Unfortunately, dirty data isn’t a thing of the past, and it’s not going to disappear any time soon. Anyone who doesn’t work in data analytics probably has no idea of the importance of data formatting, or if they do they don’t fully understand how to properly format data. One large data set that I work with regularly is populated by a department that doesn’t do any analytics on the data they generate. That department is wholly invested in the status quo, as any changes would mean adopting new processes and could result in more work for them. Suggesting changes to processes and work flow can also be met with resistance from leadership as it raises the possibility that the current processes, adopted and sanctioned by those individuals, aren’t working for everyone. In a perfect business, all parts of the business would work together to ensure the most efficient workflow for the entire business, everyone would understand the importance of data and work to ensure the integrity of data sets, and change would be viewed as a positive, but no business is perfect. Analysts have to work with the data available and find a way to use dirty data to generate useful insights that assist in making high-level decisions about a business.

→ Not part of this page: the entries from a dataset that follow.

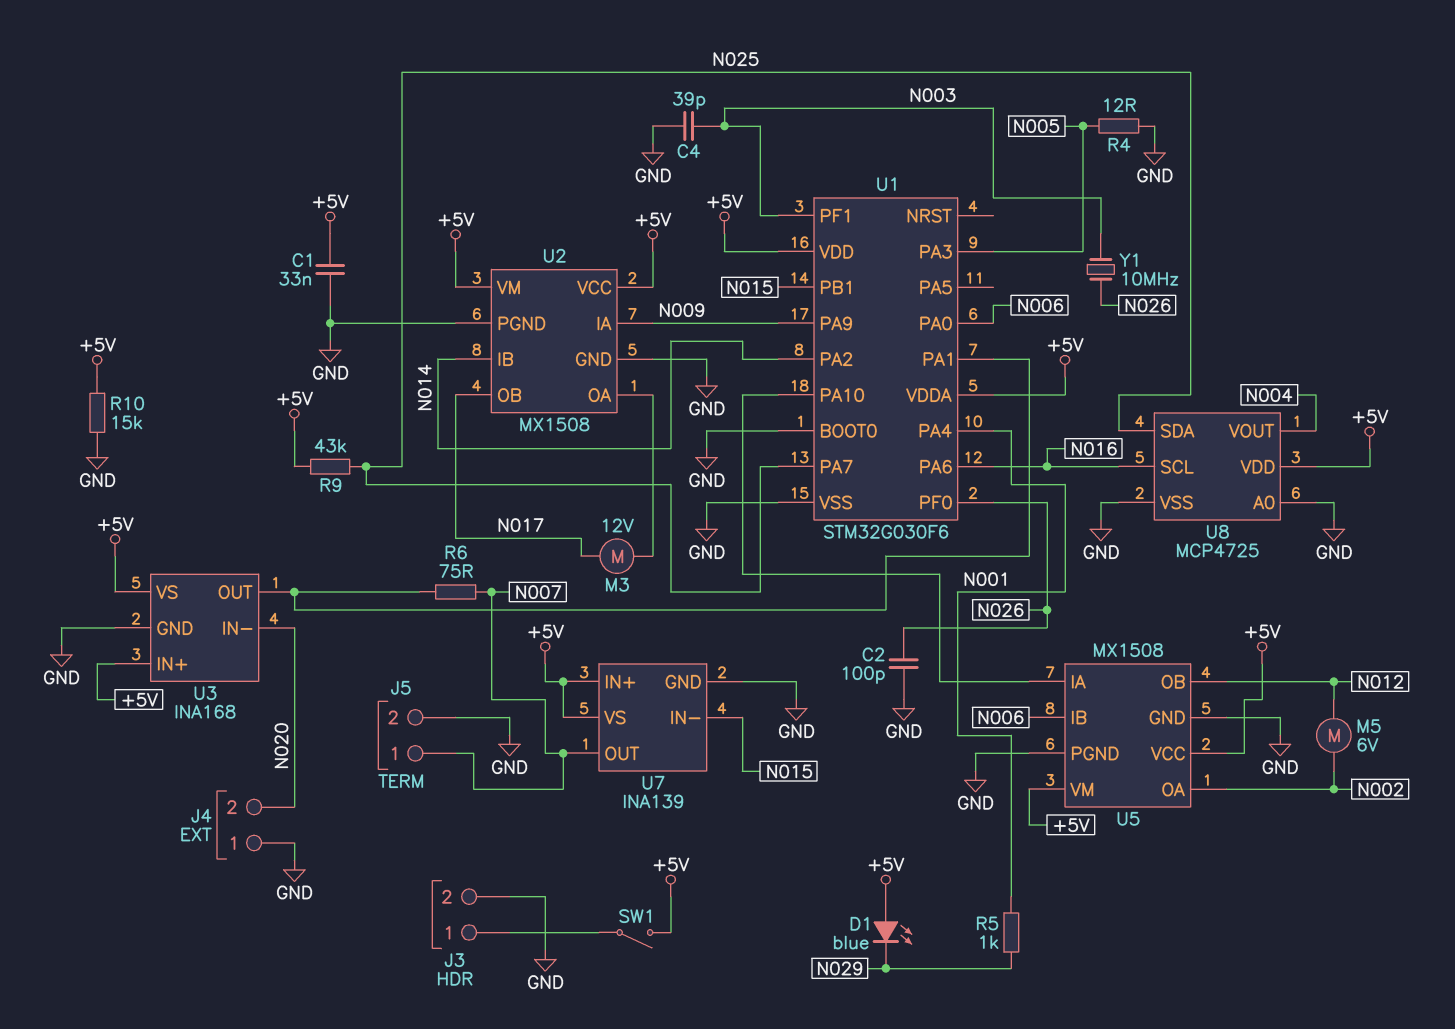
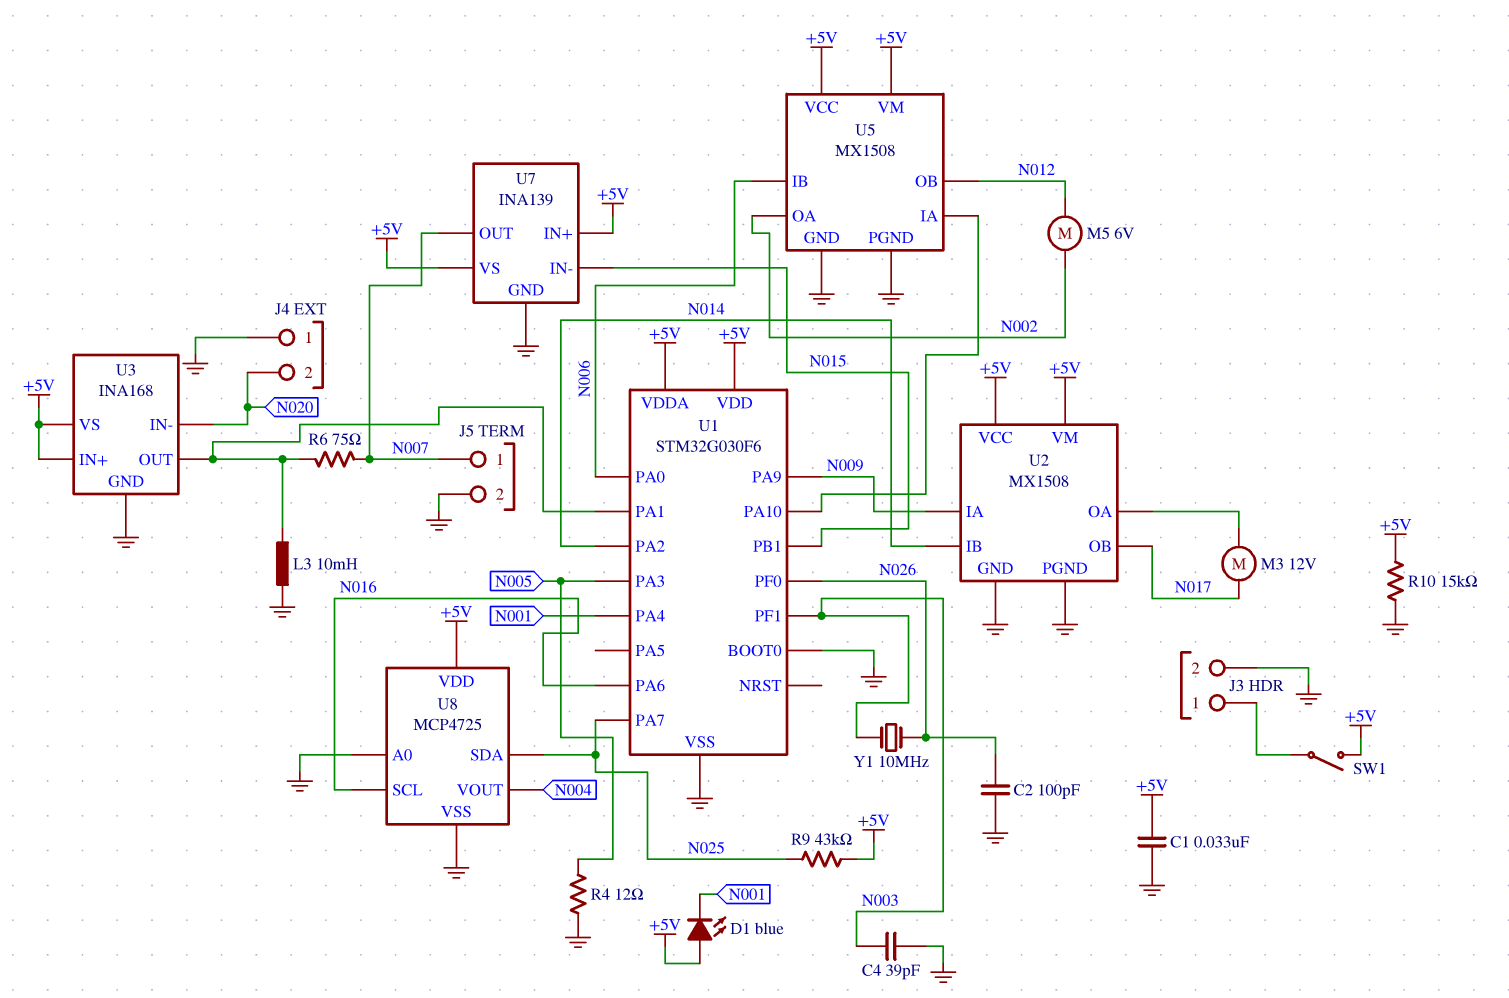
D1: LED blue (A +5V, K N029) -> LED blue (A +5V, K N001)
L3: none -> 10mH (GND, U1/PA1)
R5: 1k (N001, N029) -> none

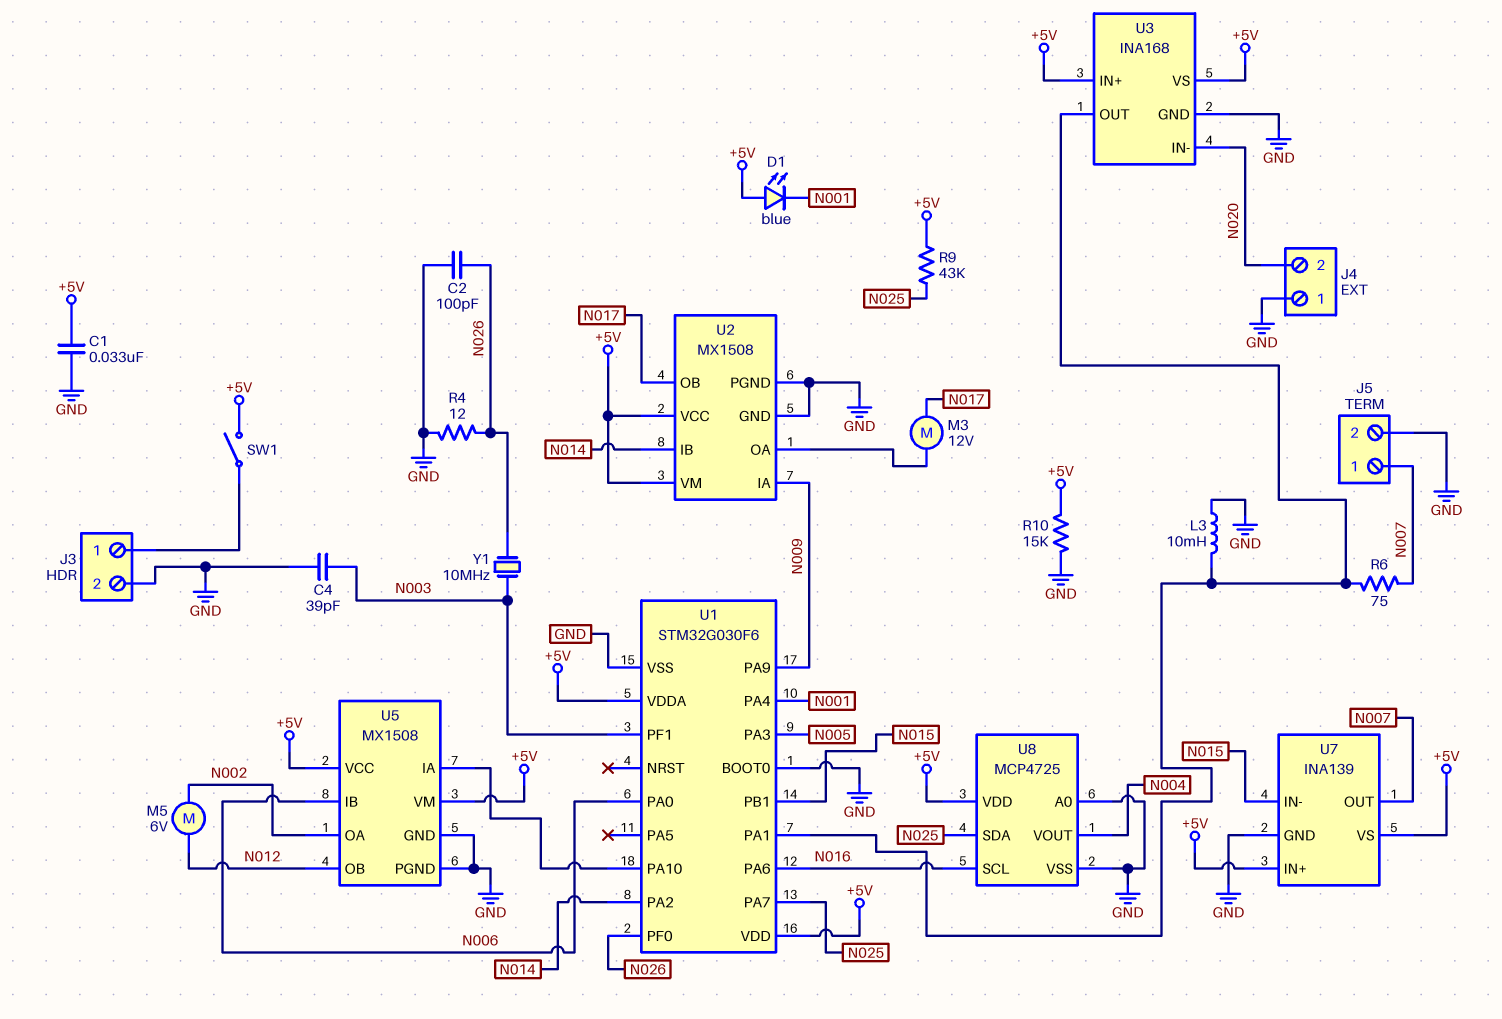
R4: 12 (GND, N005) -> 12 (GND, N026)

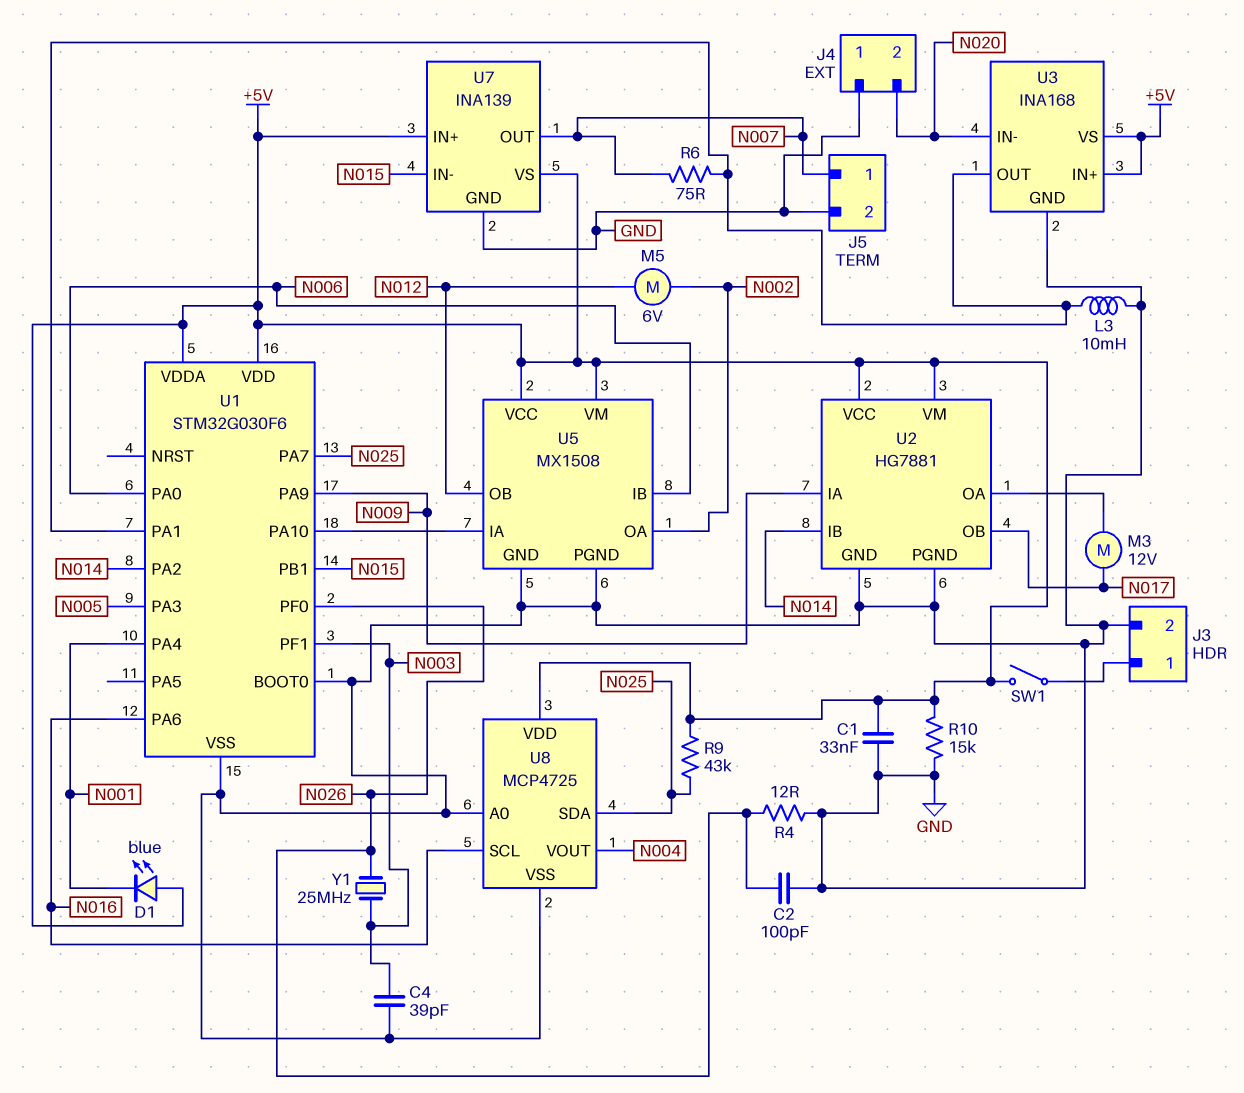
U2: MX1508 -> HG7881
Y1: 10MHz (N003, N026) -> 25MHz (N003, N026)

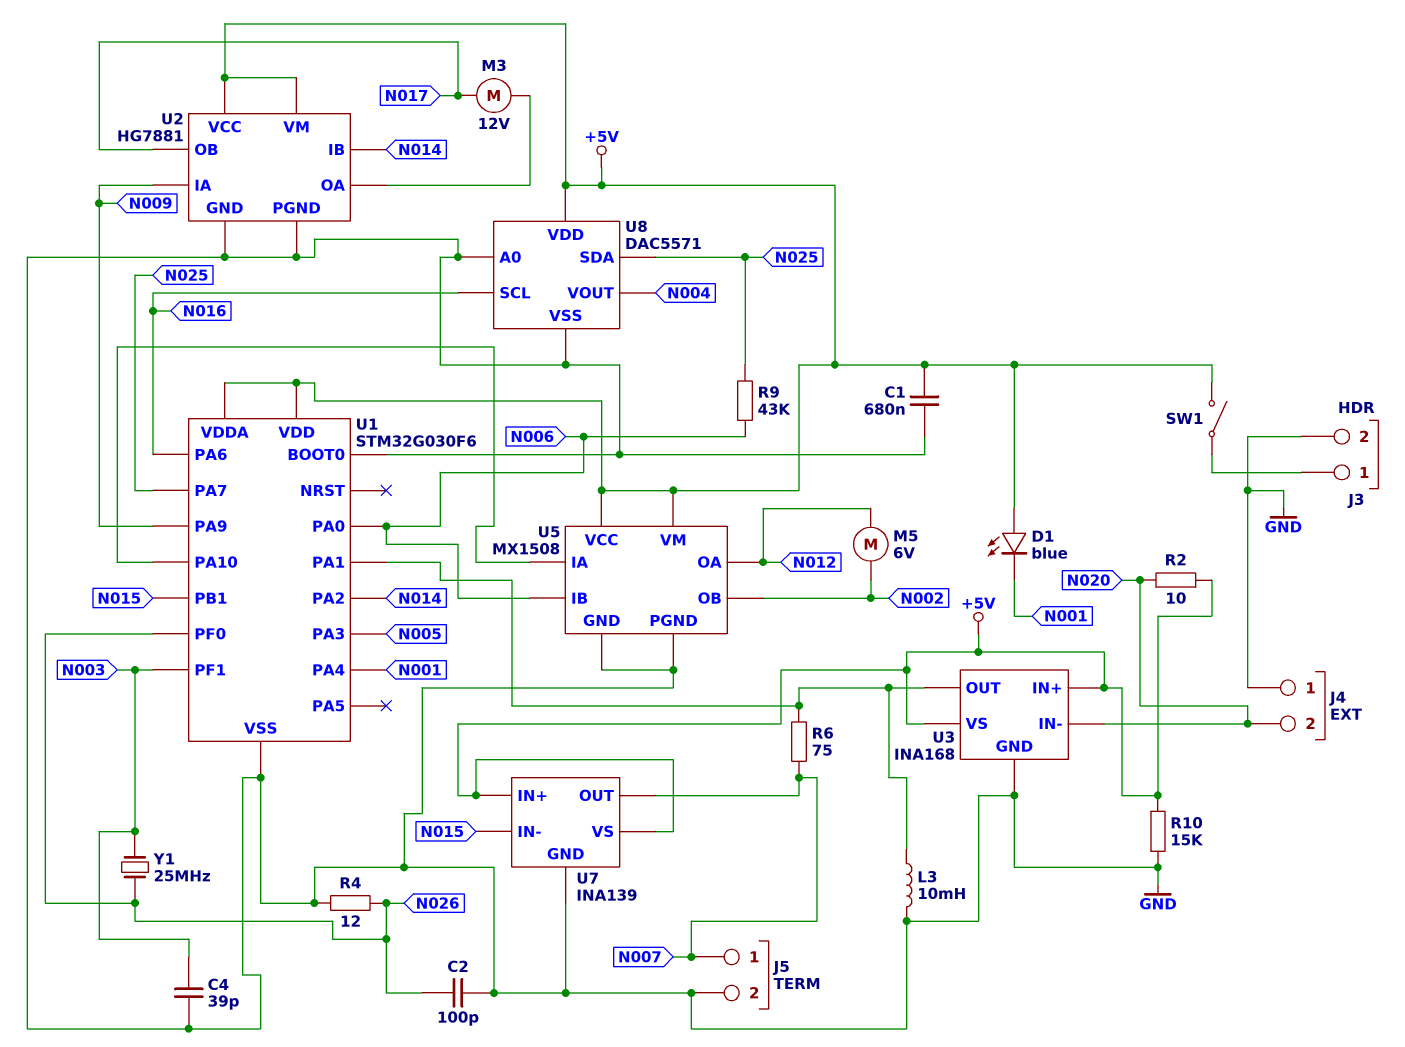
C1: 33nF (+5V, GND) -> 680nF (+5V, GND)
R2: none -> 10 (+5V, N020)
R9: 43k (+5V, N025) -> 43k (N006, N025)
U5 pin OA: N002 -> N012
U5 pin OB: N012 -> N002
U8: MCP4725 -> DAC5571

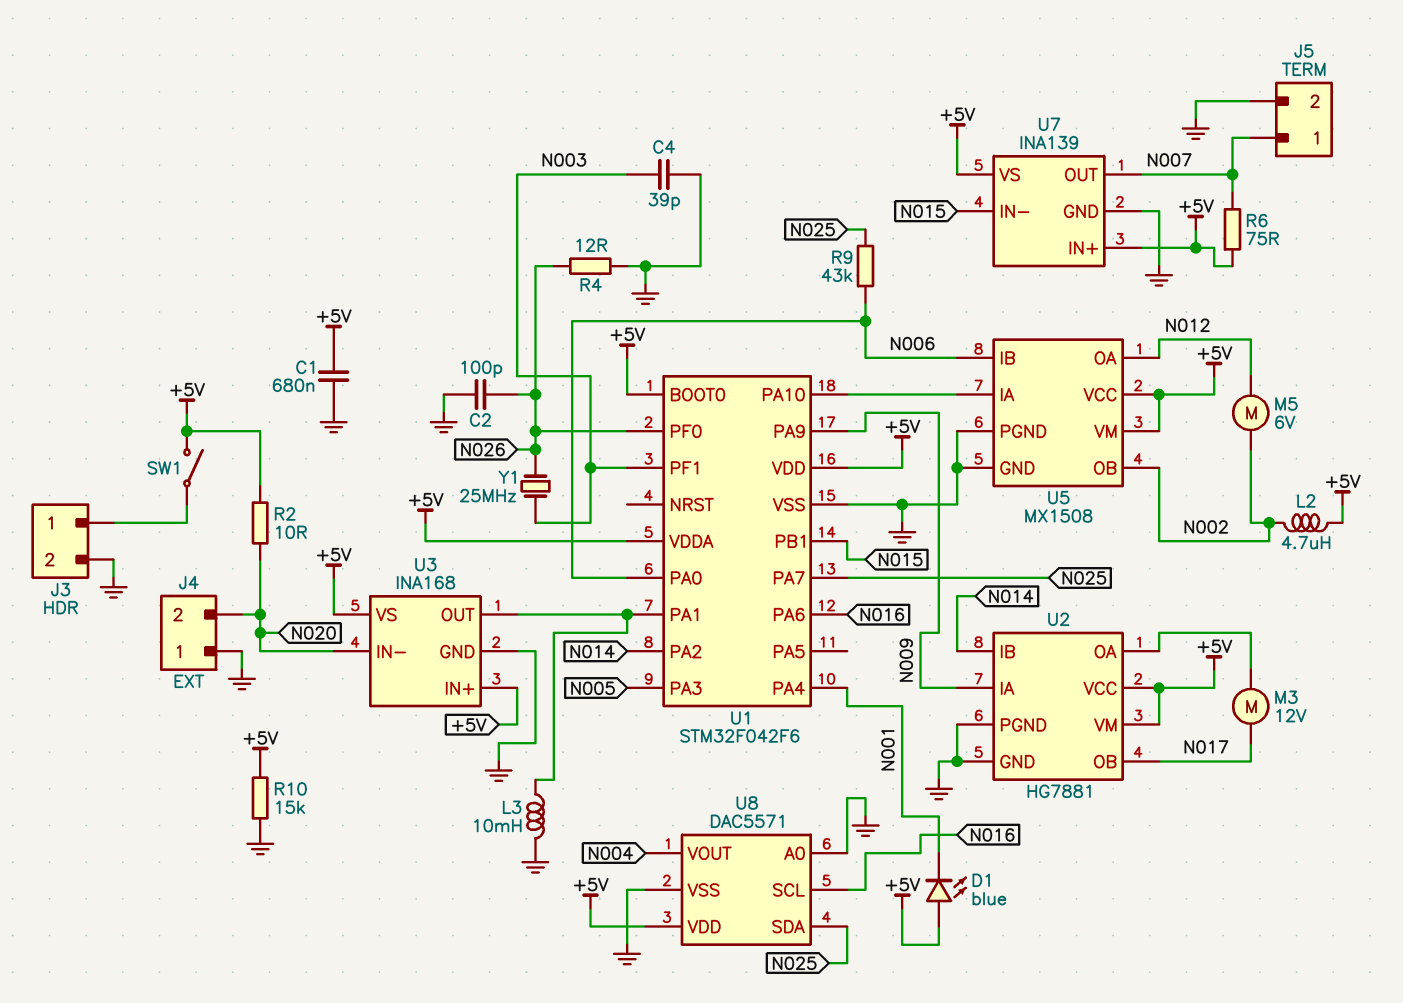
L2: none -> 4.7uH (+5V, N002)
R6: 75 (N007, U1/PA1) -> 75 (+5V, N007)
U1: STM32G030F6 -> STM32F042F6
U1 pin BOOT0: GND -> +5V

Fortunately, we now have better tools at our disposal to transform less-than-ideal (aka obnoxious) data sets into usable data. Power BI is leading the way with integrated features that make cleaning and normalizing your data a much less infuriating task than it once was. Instead of a grueling Spartan marathon, data transformation can now be a fun Sudoku puzzle. Power BI is making data transformation a much more palatable task.

Power Query and the Query Editor

Power BI’s Query Editor is such a versatile tool that I could probably write several articles detailing various aspects of its use, but for the purpose of this discussion I’m going to outline some of the ways that Query Editor can be used to transform and normalize data. Aside from its built-in transformation tools Query Editor allows for the use of R and SQL in addition to the Microsoft languages M, DAX, and MDX.

Data transformation begins during the import stage. Power Query and the Query Editor contain features that allow you to join files, change data types and formats, and remove columns during data import and the program will even detect some changes and automatically apply them during import. The ability to join multiple files that contain similar data (e.g. sales reports over several months) during import is an incredible efficiency tool. All of the transformation that occurs at that stage can be performed on multiple files at once, saving you from needing to repeat the process for each separate file and joining them in a later step.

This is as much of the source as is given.